FIG. 4 is a block diagram showing a circuit for performing offset adjustment based on OB data in a conventional video camera device.

FIG. 5 is an explanatory diagram schematically showing a video signal captured by a conventional video camera device.

FIG. 6 is an explanatory diagram schematically showing a video signal captured by a conventional video camera device.

[Explanation of symbols]

1: CCD image sensor, 2: Correlated double sampling / automatic gain controller (CDS / AGC), 3: Analog
Digital conversion (A / D), 4 ... Digital signal processor (DSP), 41, 51 ... OB integrating section, 52 ... Calculating section, 53 ... Switching section, 54 ... Storage section, 55 ... Signal processing section, 91 ... Microcomputer ( Detector),

 ──────────────────────────────────────────────────続 き Continued on the front page F term (reference) 5B047 BB04 DA03 DB01 DC01 DC06 5C024 AA01 CA04 CA05 CA10 DA07 FA01 GA11 GA22 GA49 GA50 GA52 HA03 HA07 HA12 HA14 HA18 HA23 HA27 5C072 AA01 BA15 DA15 EA05 FB15 RA15 UA01

Claims (3)

[Claims] 1. A solid-state imaging unit having a large number of photoelectric conversion elements for detecting light arranged in a grid in a row direction and a column direction.
In an imaging device for transferring and accumulating charges accumulated by light receiving by these photoelectric conversion elements, an element arranged in a horizontal direction over one or more rows of the photoelectric conversion elements is shielded so as not to receive light.
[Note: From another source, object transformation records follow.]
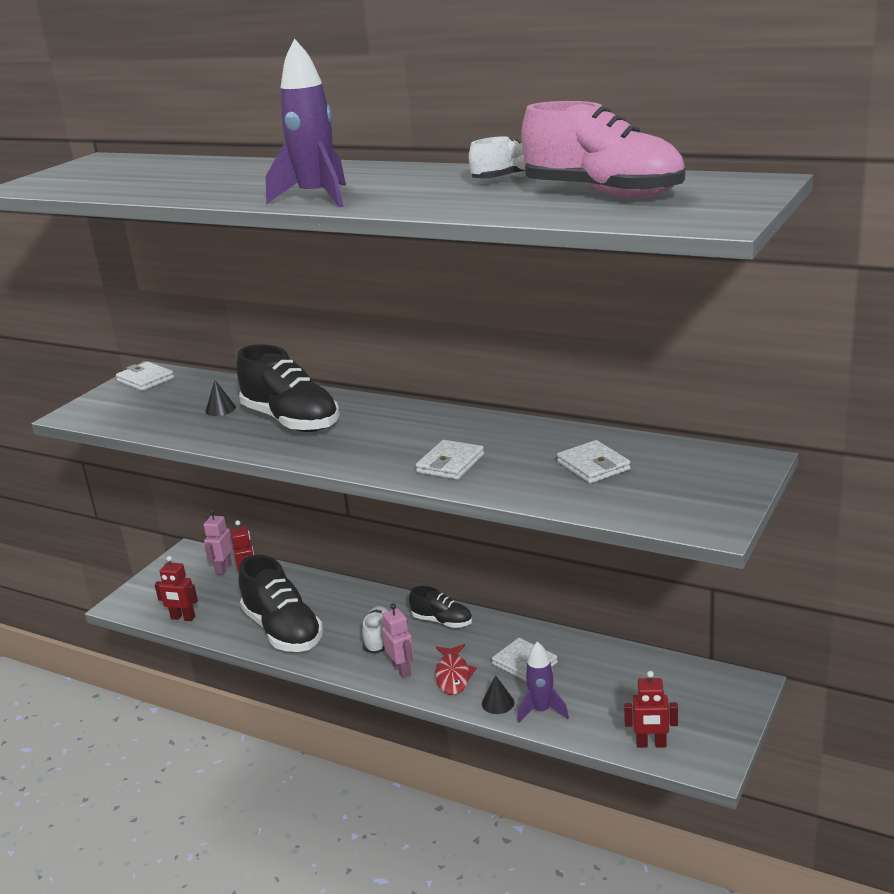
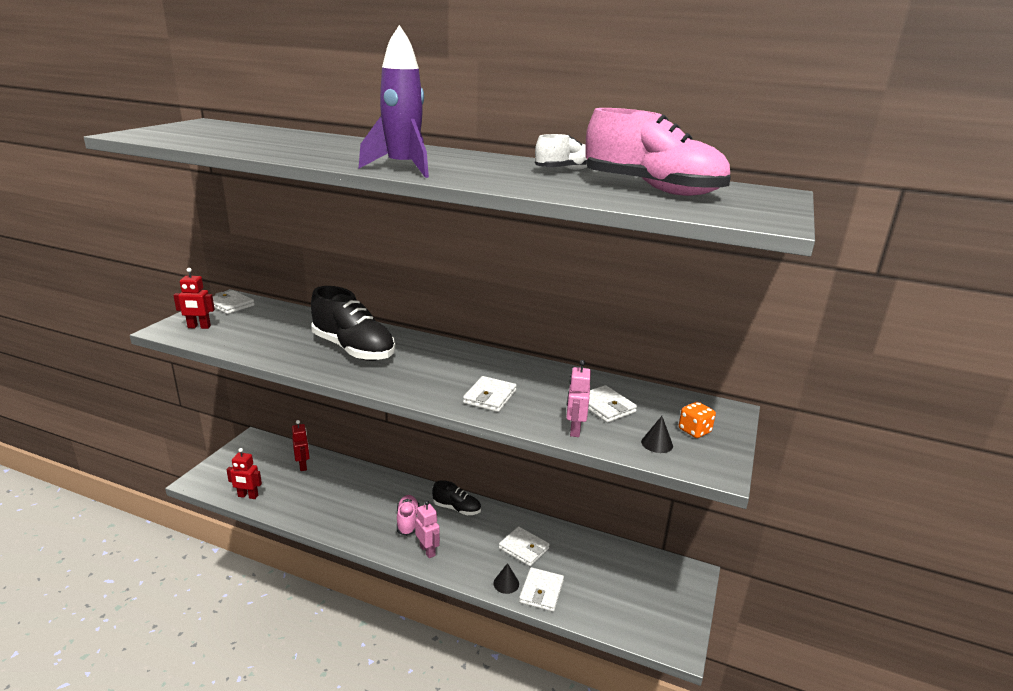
camera: 10 degrees left, 0 degrees up
(220, 409) = (293, 335): black cone -> black cone (657, 443)
(223, 569) = (282, 454): pink robot -> pink robot (574, 430)
(283, 631) = (330, 511): black shoe -> none
(378, 638) = (407, 521): white shoe -> pink shoe
(453, 675) = (469, 557): red fish -> none
(541, 710) = (541, 591): purple rocket -> white wallet
(651, 744) = (630, 625): red robot -> red robot (199, 327)
(699, 486) = (694, 431): none -> orange dice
A vertical black reference detecting element, a horizontal black reference detecting element configured to shield one of the photoelectric conversion elements arranged vertically in one or more columns so as not to receive light, and the horizontal black reference detection. Detecting means for detecting that data from the element for use has exceeded a predetermined value; and, based on the detection result by the detecting means, the data from the horizontal black reference detecting element having exceeded the predetermined value is referred to as the vertical black reference. An imaging apparatus, comprising: switching means for switching to data from a detection element. 2. A solid-state imaging unit having a large number of photoelectric conversion elements for detecting light arranged in a grid in a row direction and a column direction.
In an imaging device for transferring and accumulating charges accumulated by light receiving by these photoelectric conversion elements, an element arranged in a horizontal direction over one or more rows of the photoelectric conversion elements is shielded so as not to receive light. A vertical black reference detection element, a horizontal black reference detection element configured by blocking one of the photoelectric conversion elements arranged vertically in one or more rows so as not to receive light, and the photoelectric conversion element Switching means for switching data from the element for detecting a horizontal black reference to data from the element for detecting a vertical black reference when the stored charge is read a plurality of times within one field period is provided. Imaging device. 3. The image pickup apparatus according to claim 1, further comprising: a setting unit for setting data for black reference in advance, wherein the switching unit sets the data from the element for detecting a horizontal black reference and the setting for the data. An imaging apparatus for switching between data set in a unit and data.